A security researcher has found a Trojan that installs a virusscanner to clean other malware from the infected system or to prevent further infections. The “SpamThru trojan” uses Kaspersky anti-virus engine to secure hijacked systems.

In the past we have found various malware that tries to remove competitive malware, but it is the first time it is done in such a way… “Of course malware authors know what has the best detection rate, and that must be the reason for choosing KAV” Joe Stewart adds.

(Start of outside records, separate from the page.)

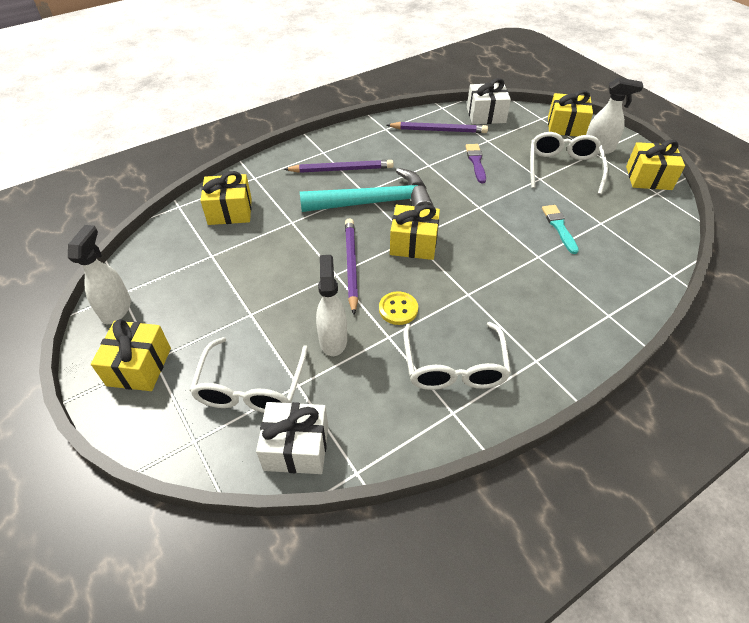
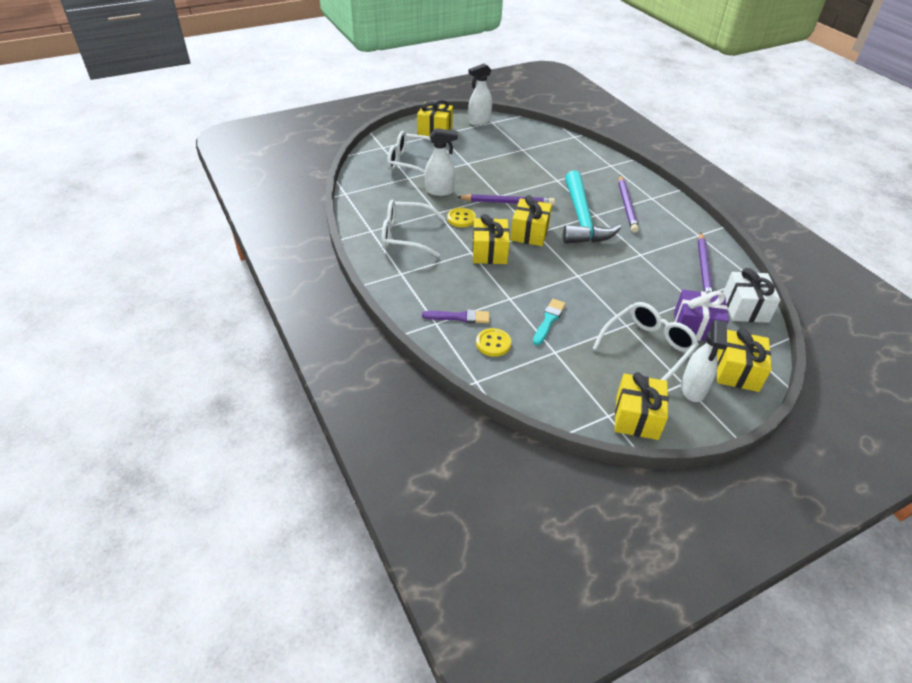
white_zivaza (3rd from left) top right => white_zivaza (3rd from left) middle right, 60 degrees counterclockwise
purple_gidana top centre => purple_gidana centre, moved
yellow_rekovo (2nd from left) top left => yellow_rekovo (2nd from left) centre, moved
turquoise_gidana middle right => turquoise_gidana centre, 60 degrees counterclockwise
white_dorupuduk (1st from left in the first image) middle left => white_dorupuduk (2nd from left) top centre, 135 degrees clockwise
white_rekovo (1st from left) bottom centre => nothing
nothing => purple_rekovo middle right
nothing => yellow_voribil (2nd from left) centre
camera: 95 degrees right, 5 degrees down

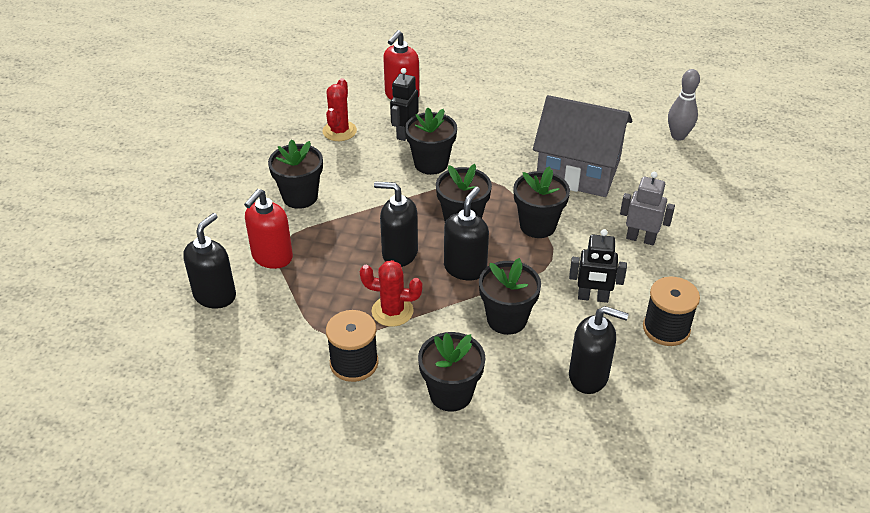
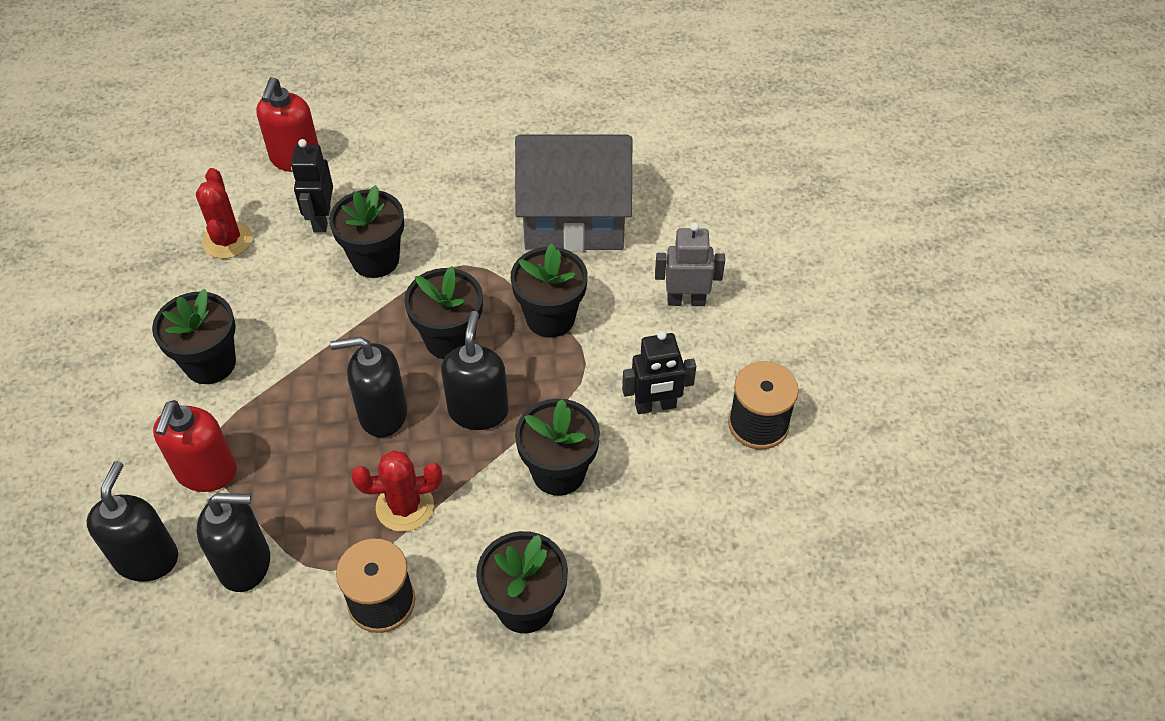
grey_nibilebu top right => nothing
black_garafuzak (4th from left in the first image) bottom right => black_garafuzak (2nd from left) bottom left, moved
camera: 20 degrees left, 10 degrees up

While starting the system SpamThru loads a DLL from the controling server. This DLL downloads an illegal Kaspersky AntiVirus version and puts it into a hidden file. Then the license signature of the Kaspersky DLL is being patched, so new signatures can be downloaded. Ten minutes after downloading the whole system is being scanned, so that additional malware can be removed at reboot. The full analysis of this particular Trojan can be found here:
http://www.secureworks.com/analysis/spamthru/

polonus

Not a good sign. Glad I’m using avast!

Hi bob3169,

But there is more wrong with KAV, read here: http://labs.idefense.com/intelligence/vulnerabilities/display.php?id=425
That is two reasons for you,: - malware artists using a pirated version , -
and a hole in the software.

Not good at all, no…not good at all!

polonus

Well i don’t see anything wrong at this point. Ok, downloading illegal KAV version is not ok, but parasitic cleaning “trojan” is nothing else than effective antidote. If it really just cleans the stuff.
If junk can spread so effectivelly, why shouldn’t antidotes too?
Imo this is the way to go. Wrong or not wrong, it just works the same way like malware works. Except it has good purpose and effect…


Yes, but since it is a malware trojan, what is it up to after it cleans off it’s competition? SPAM! :o So, how is nothing wrong at this point? ???


that security hole was patched already

and what prevent trojan users use e.g. patched ClamAV, Bitdefender, Avast etc…

nothing … this is just another form of PR …